Menuju konten utama

Luhut: Sebagai Penyewa Rumah, Freeport Harus Tunduk

Luhut mengatakan bahwa pemerintah tidak bisa diatur oleh Freeport terkait kontrak pertambangan.

Luhut: Sebagai Penyewa Rumah, Freeport Harus Tunduk
Luhut Binsar Panjaitan. [ANTARA FOTO/Reno Esnir]

tirto.id - Menteri Koordinator Bidang Kemaritiman Luhut Binsar Pandjaitan menegaskan apabila PT Freeport ingin tetap beroperasi di Indonesia, maka Freeport harus mengikuti ketentuan yang diterapkan oleh Pemerintah Indonesia.

Luhut juga menganalogikan PT Freeport seperti seorang penyewa rumah yang seharusnya tunduk dan taat kepada pemerintah Indonesia selaku pemilik rumah.

"Bagaimana dengan Freeport? Kita analogikan ini rumah kita, kita sewakan dan sewanya selesai 2021. Freeport bilang kok saya sudah jatuh cinta. Lalu dia bilang mau. Karena saya yang punya, saya punya syarat kalau dia mau. Bukan kau yang atur. Ini terbalik, orang sana yang punya syarat," kata Luhut saat membuka seminar pariwisata bertajuk "Investasi Guna Mendorong Pertumbuhan Pariwisata Pulau Sumbawa" di Jakarta, Kamis (23/3/2017).

Luhut juga mengatakan bahwa pemerintah tidak bisa diatur oleh Freeport terkait kontrak pertambangan yang ada. Pemerintah, kata dia, tegas menginginkan agar Freeport menuruti permintaan dan aturan yang telah ditetapkan seperti mengubah status Kontrak Karya (KK) menjadi Izin Usaha Pertambangan Khusus (IUPK), divestasi saham 51 persen serta mendorong pembangunan smelter.

"Ya harus nurut. Kalau enggak nurut terus saja ekspor, tapi 2021 nanti selesai," tegasnya.
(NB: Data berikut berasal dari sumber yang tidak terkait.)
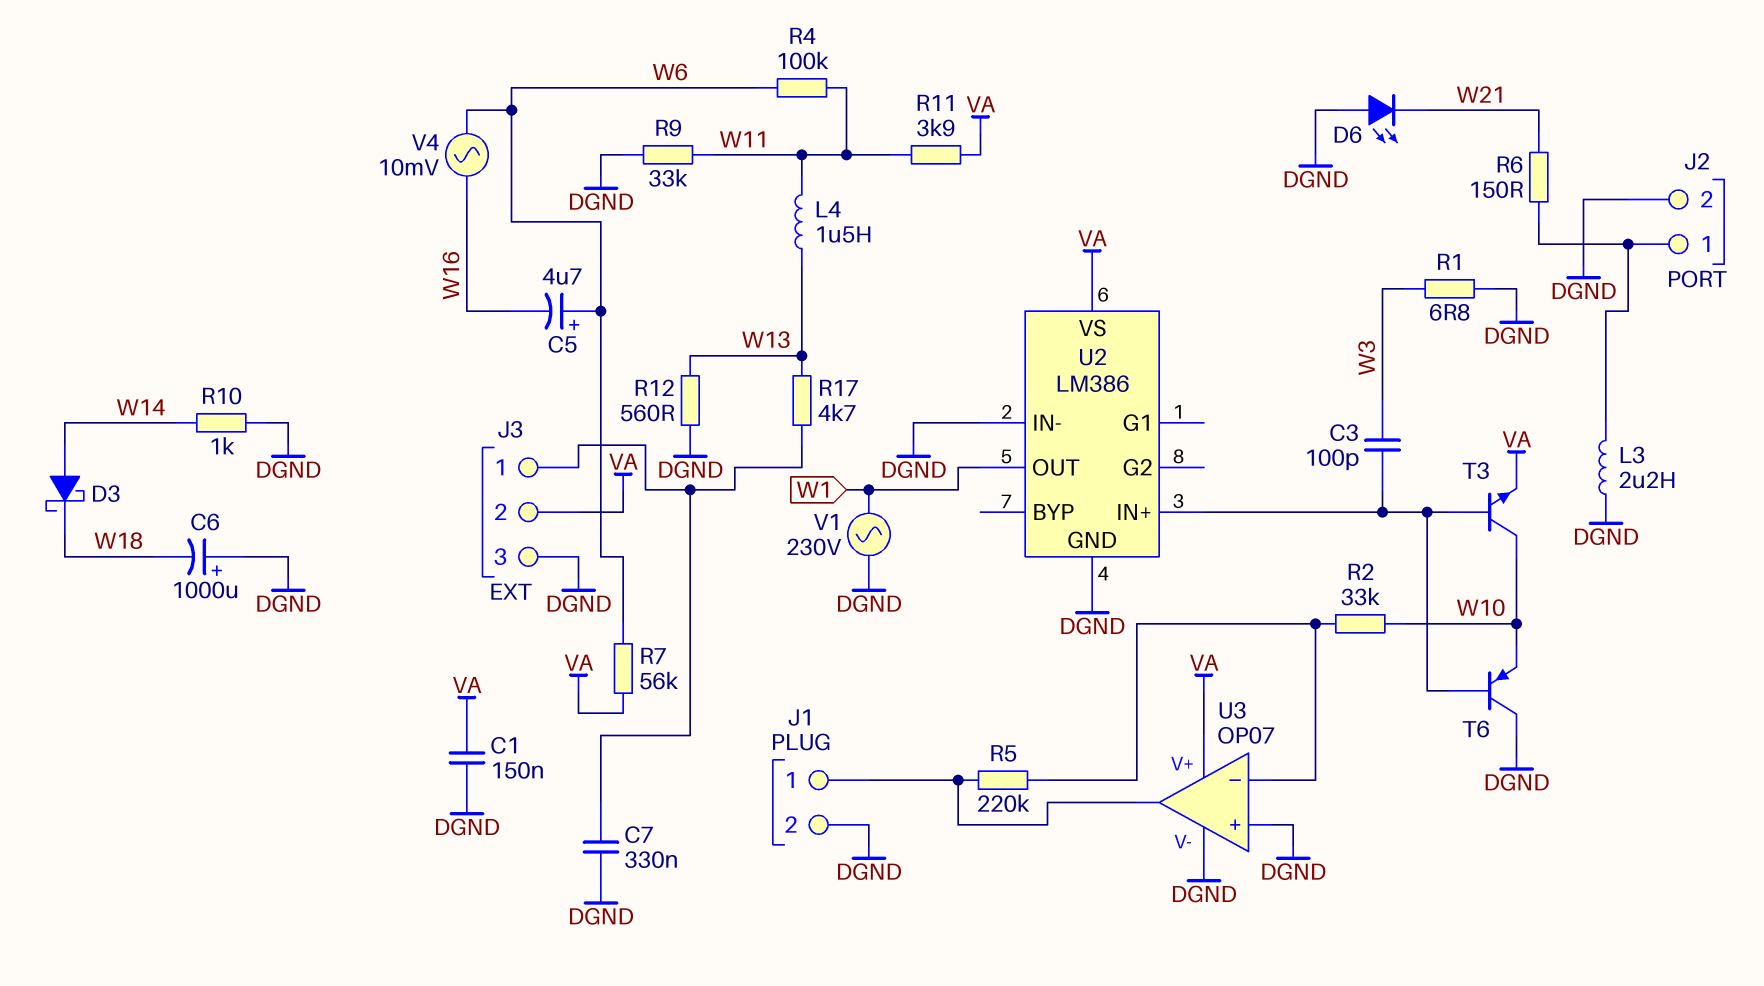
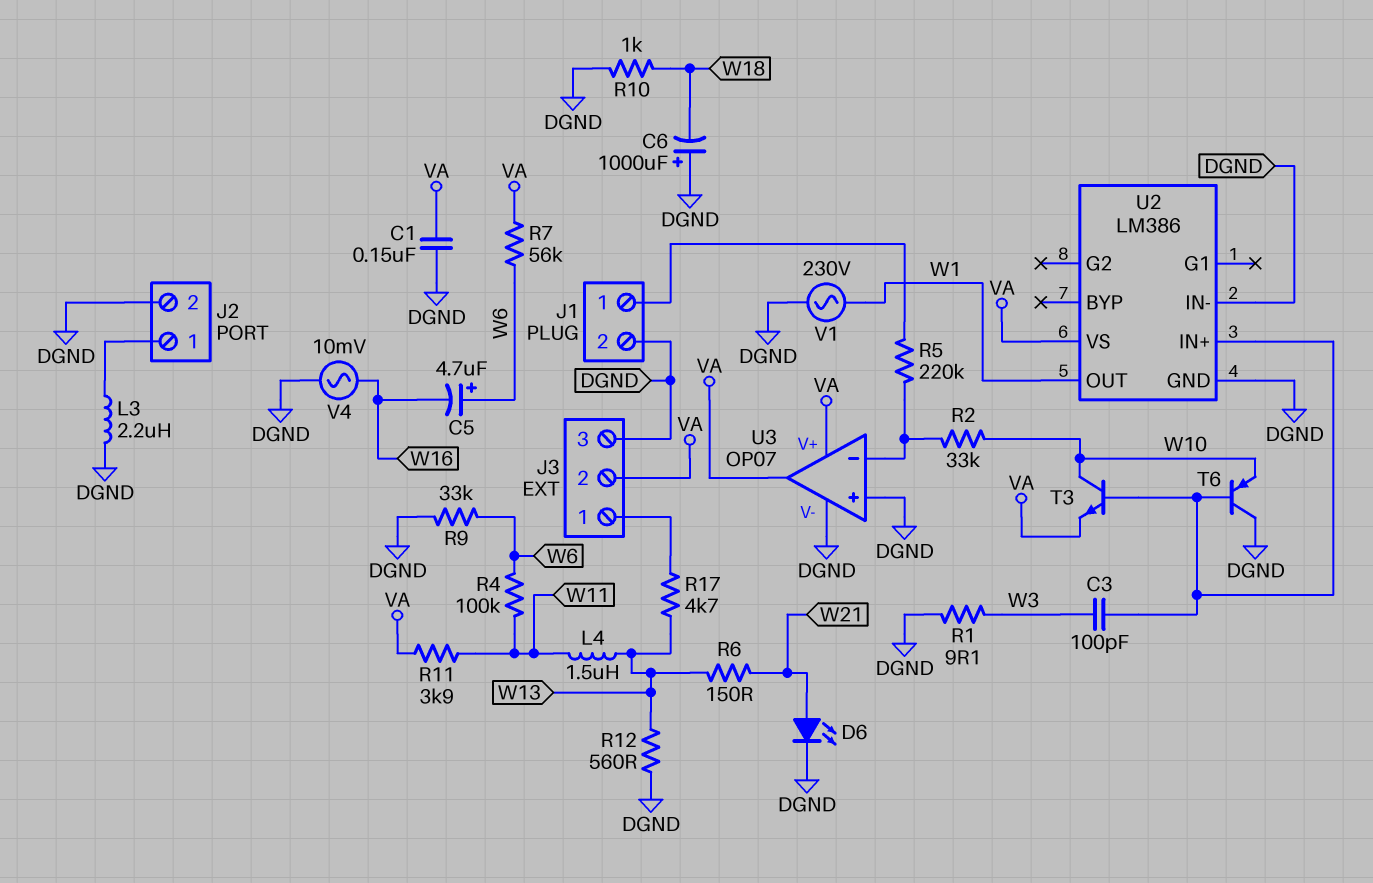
C7: 330nF (DGND, J3/1) -> none
D3: schottky (A W14, K W18) -> none
D6: LED (A DGND, K W21) -> LED (A W21, K DGND)
R1: 6.8 (DGND, W3) -> 9.1 (DGND, W3)
R6: 150 (J2/1, W21) -> 150 (W13, W21)
R9: 33k (DGND, W11) -> 33k (DGND, W6)
R10: 1k (DGND, W14) -> 1k (DGND, W18)
U3 pin out: J1/1 -> VA
V4: AC 10mV (W6, W16) -> AC 10mV (DGND, W16)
Namun demikian, Luhut mengaku bahwa saat ini Pemerintah Indonesia dan pihak Freeport tengah melalukan negosiasi secara baik-baik. "Sekarang jalan. Enggak alot," kata dia.

Menurut laporan Antara, pemerintah melalui Peraturan Pemerintah Nomor 1 Tahun 2017 tentang Perubahan Keempat atas Peraturan Pemerintah Nomor 23 Tahun 2010 tentang Pelaksanaan Kegiatan Usaha Pertambangan Mineral dan Batu Bara, memperpanjang pelaksanaan ekspor konsentrat dengan sejumlah syarat, yakni pemegang KK harus beralih operasi menjadi perusahaan IUP (izin usaha pertambangan) dan izin usaha pertambangan khusus (IUPK) serta membuat pernyataan kesediaan membangun "smelter" dalam jangka waktu 5 tahun. Syarat lain adalah kewajiban divestasi hingga 51 persen.
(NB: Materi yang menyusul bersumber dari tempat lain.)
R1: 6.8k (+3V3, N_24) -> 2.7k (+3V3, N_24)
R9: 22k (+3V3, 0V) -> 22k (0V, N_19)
Pemerintah menyodorkan perubahan status PT Freeport Indonesia dari sebelumnya kontrak karya (KK) menjadi IUPK agar bisa tetap melanjutkan operasi di Indonesia. Sementara itu, Freeport bersikeras tidak mau melepaskan hak-hak hukum yang diberikan dalam KK 1991.

Lantaran tidak ingin beralih status menjadi IUPK dan bersikukuh mempertahankan status KK, Freeport hingga saat ini menghentikan aktivitas produksi sehingga menyebabkan banyaknya karyawan yang dirumahkan dan diberhentikan.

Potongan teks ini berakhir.